Not Just a Pretty Light Show
The risk to humans on the ground is minimal. But for satellites orbiting Earth — and possibly for astronauts — this lunar fallout poses a real concern.
“A centimetre-sized rock travelling at tens of thousands of metres per second is a lot like a bullet,” Dr. Wiegert told Agence France-Presse. Even small fragments could pierce satellite shielding, and with thousands of new satellites expected in orbit by 2032, the chances of a collision only increase.
By analyzing likely trajectories, the team estimated that Earth-orbiting satellites might experience what amounts to several years’ worth of micrometeoroid impacts, crammed into just a few days. “This added impact exposure will result in accelerated degradation of Earth-orbiting satellites,” they noted in their paper. For megaconstellations like Starlink, with their large cross-sectional areas, the event could mean hundreds or thousands of hits by millimeter-sized debris.

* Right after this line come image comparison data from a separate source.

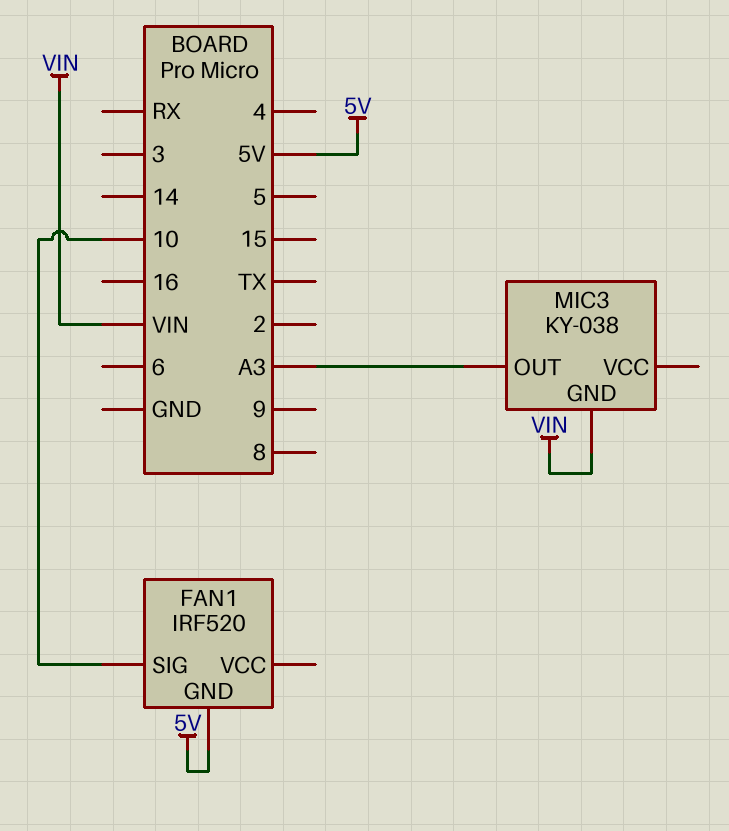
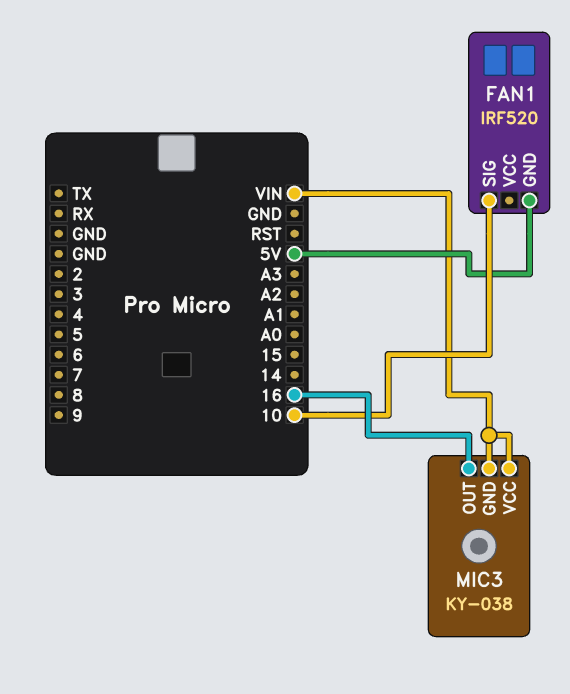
MIC3 pin OUT: A3 -> 16
MIC3 pin VCC: none -> VIN

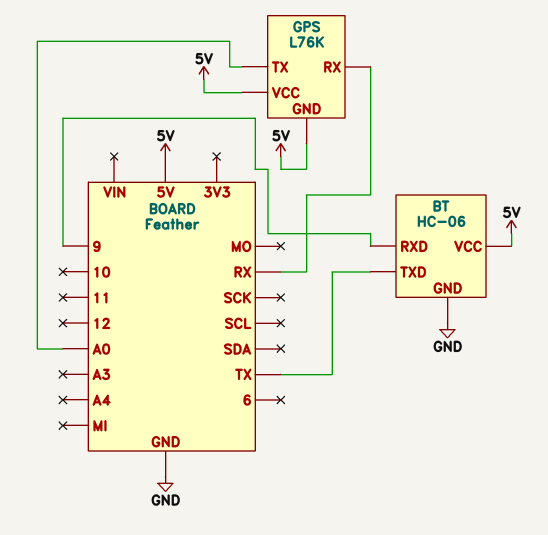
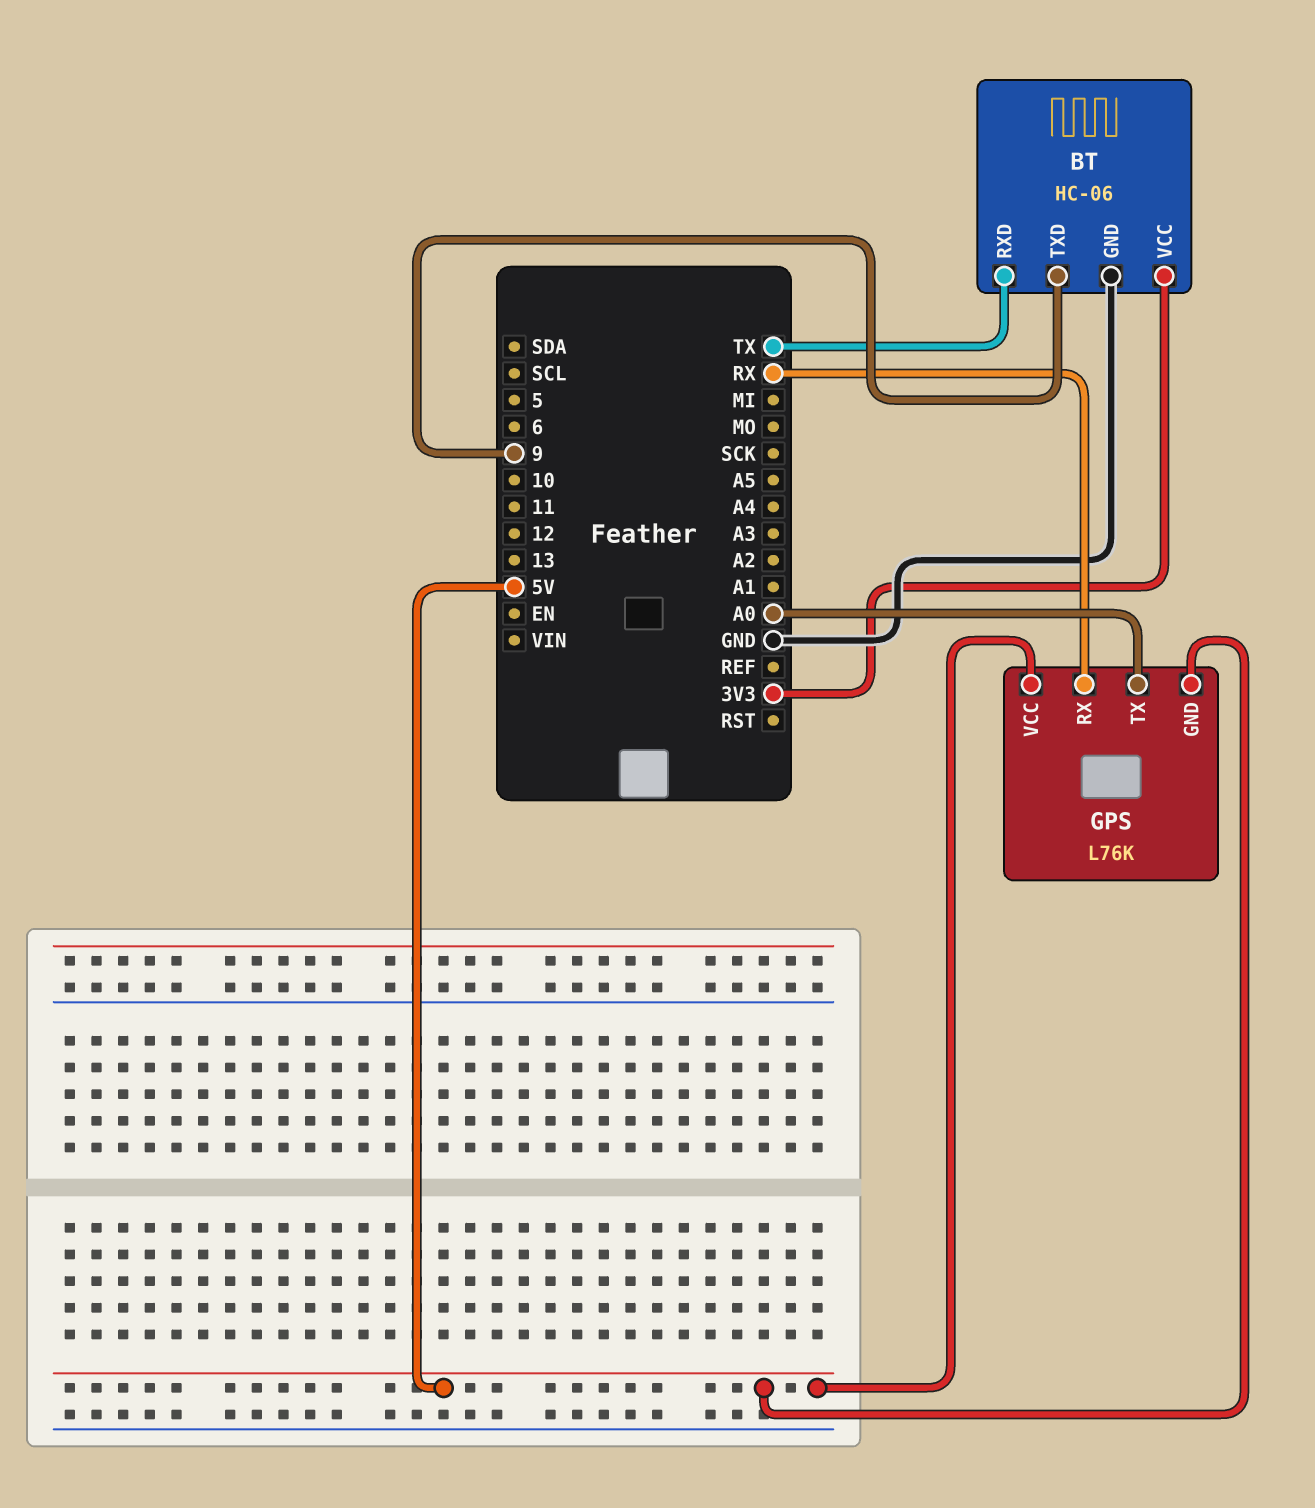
BT pin RXD: 9 -> TX
BT pin TXD: TX -> 9
BT pin VCC: 5V -> 3V3

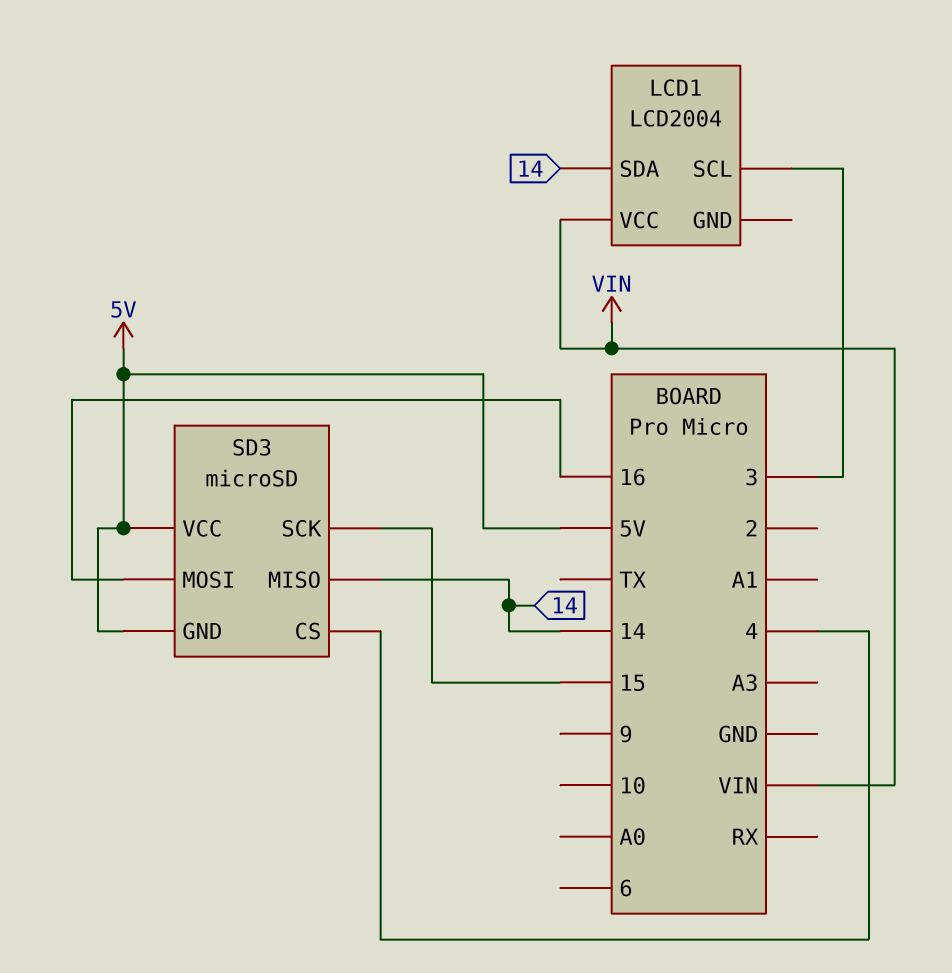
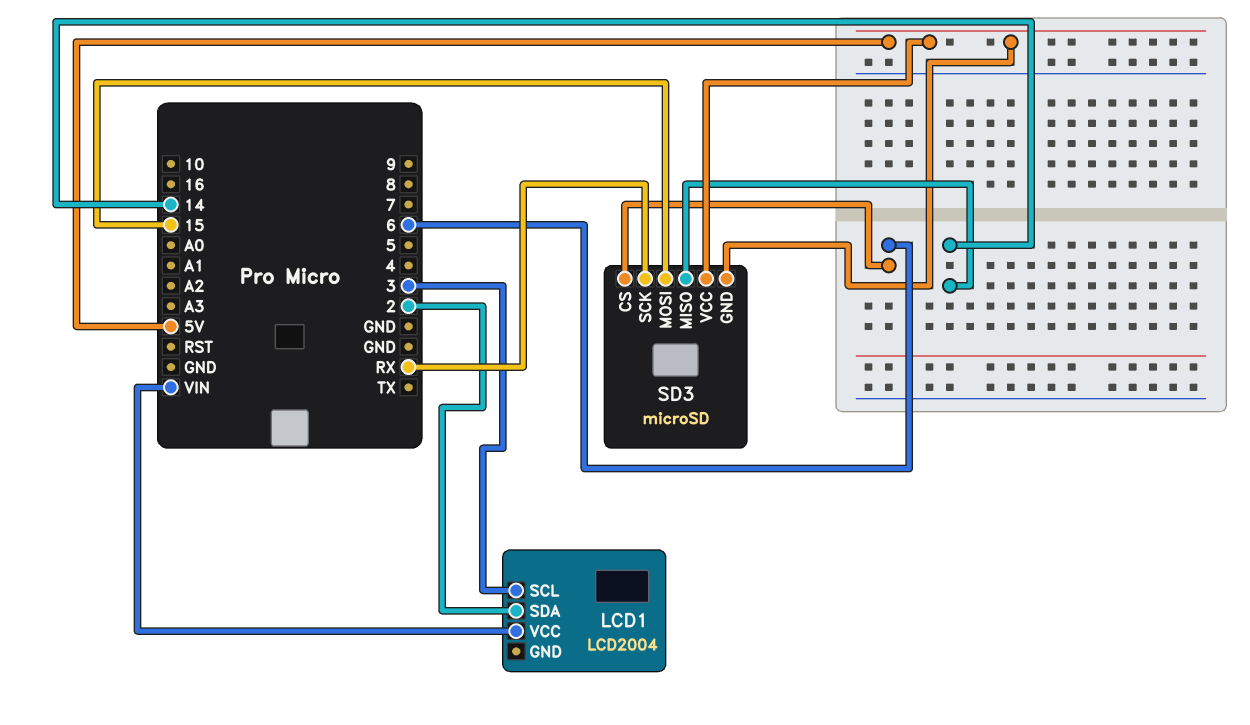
LCD1 pin SDA: 14 -> 2
SD3 pin CS: 4 -> 6
SD3 pin MOSI: 16 -> 15
SD3 pin SCK: 15 -> RX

This debris won’t likely destroy spacecraft and satellites, but it adds wear and tear. In rare cases, a lucky — or unlucky — piece of rock could disable a satellite or trigger a cascade of debris collisions.
Moon-orbiting missions like NASA’s planned Lunar Gateway could also be vulnerable. And lunar surface habitats or instruments — if any are operational by then — would be directly in the path of ejecta raining back down.
An Event to learn From
“This event would highlight the need to expand planetary defense to include cis-lunar space,” the researchers wrote. In other words, our eyes shouldn’t just be on Earth.
For scientists, the event would offer an unprecedented opportunity. Lunar impacts of this magnitude don’t happen often — and they almost never occur where we can observe them closely. If it does happen, telescopes on Earth and in orbit could track the event in real time. Researchers could study how debris travels from the Moon to Earth, observe crater formation from afar, and possibly even recover particles from the atmosphere days later.
Even the meteor shower itself would be scientifically valuable. Lunar ejecta would be unmistakably different from most other space dust. And because it comes from a known source at a known time, it would present a rare, controlled experiment.
There’s even a chance, albeit slim, that some larger rocks could survive all the way to the ground. These would be lunar meteorites with a clear timestamp that could offer insights into the moon that would have otherwise been out of reach.
A Long Wait — and an Uncertain Outcome
There’s no guarantee the asteroid will hit the Moon. The odds are still just over 4%. And no one will know more until the asteroid swings back into view in 2028. It’s currently too far away to track in detail.
But the fact that this scenario is plausible at all has scientists paying close attention. NASA’s planetary defense program, built in part to anticipate threats like this, has focused mostly on Earth-bound risks. A Moon impact—while not catastrophic—could still cause problems in our shared space neighborhood.
“A planetary defense framework focused solely on Earth may be too narrow,” the authors argue.
Back in 2022, NASA deliberately crashed its DART spacecraft into an asteroid to test our ability to deflect a real threat. That mission was a blasting success for planetary defense. But 2024 YR4 presents a different kind of warning and challenge. Perhaps one day, a similar mission will be launched, not to defend Earth but to protect our Moon.
The findings have so far been published in the pre-print server arXiv (not peer-reviewed) and are under review by the Astrophysical Journal Letters.